Written by Cindy Leavitt

Person reading under a tree that resembles the shape of a human brain, with sunset in the background

Words are powerful and being intentional and thoughtful about how we talk about our work matters.  

I was recently in a meeting where accountability was presented as a core principle. I know that this was well-intentioned and is a common way to think and talk about effective management. The problem with using accountability as a framework for leadership is that its goal is compliance. It relies on hierarchy and invokes fear and resistance.  
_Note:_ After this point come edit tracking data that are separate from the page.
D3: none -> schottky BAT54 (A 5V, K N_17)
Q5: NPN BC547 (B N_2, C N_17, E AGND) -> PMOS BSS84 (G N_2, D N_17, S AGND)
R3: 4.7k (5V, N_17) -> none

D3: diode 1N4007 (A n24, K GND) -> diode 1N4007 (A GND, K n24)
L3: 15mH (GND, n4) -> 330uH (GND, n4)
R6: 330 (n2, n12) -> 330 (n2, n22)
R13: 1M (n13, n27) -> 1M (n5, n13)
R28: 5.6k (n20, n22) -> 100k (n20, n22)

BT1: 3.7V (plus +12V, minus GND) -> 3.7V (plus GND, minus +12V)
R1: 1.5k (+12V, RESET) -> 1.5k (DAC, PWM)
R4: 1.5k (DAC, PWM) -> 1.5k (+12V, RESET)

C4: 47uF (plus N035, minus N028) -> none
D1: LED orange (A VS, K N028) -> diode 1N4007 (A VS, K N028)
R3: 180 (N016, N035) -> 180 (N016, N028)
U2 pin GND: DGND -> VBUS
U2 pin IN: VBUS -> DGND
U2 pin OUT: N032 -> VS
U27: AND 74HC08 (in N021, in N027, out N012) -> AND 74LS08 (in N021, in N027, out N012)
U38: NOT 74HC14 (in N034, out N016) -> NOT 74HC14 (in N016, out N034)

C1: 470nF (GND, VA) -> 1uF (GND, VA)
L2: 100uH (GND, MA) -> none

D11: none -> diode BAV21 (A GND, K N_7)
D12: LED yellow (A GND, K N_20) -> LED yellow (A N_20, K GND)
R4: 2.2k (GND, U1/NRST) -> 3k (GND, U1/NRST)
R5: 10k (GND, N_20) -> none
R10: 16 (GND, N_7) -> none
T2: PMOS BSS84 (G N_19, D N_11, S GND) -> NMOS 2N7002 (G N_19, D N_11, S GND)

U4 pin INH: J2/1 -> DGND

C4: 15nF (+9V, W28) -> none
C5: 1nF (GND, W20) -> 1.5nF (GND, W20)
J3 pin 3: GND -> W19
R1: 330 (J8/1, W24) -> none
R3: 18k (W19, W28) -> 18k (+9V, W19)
In the Wiser Way training at Temple University, Eric Brunner presented a concept that resonated with me and changed how I talk about and approach my work. Here is the information he presented:

  • Accountability is doing what you are supposed to do because someone else expects it of you, accountability springs from the extrinsic motivation of reward and punishment. Merriam-Webster Dictionary definition of accountability: “Subject to having to report, explain or justify; being answerable, responsible.”  The core metaphor for accountability is “I’m holding your feet to the fire.” (Does that sound like fun? No wonder so many people subconsciously go into avoidance mode when told they will be “held accountable.”)  
  • Ownership is doing what needs to be done because you expect it of yourself, ownership springs from the intrinsic motivation of pride and engagement. Merriam-Webster Dictionary definition of ownership: “The state, relation, or fact of being an owner,” which in turn is defined as “to have power or mastery over.”  The core metaphor for ownership is “I’m transferring title to you, or I’ll own that.”  

This shift in thinking is helpful whether you are a manager or subordinate because the fundamental question that needs to be answered changes to, “What information and authority are needed for me to transfer or take ownership of this task or project?” That question implies autonomy and trust.  

What would change if you approached your working from the mental model of ownership instead of accountability?  

How does this concept apply when you are the one managing or the one being managed?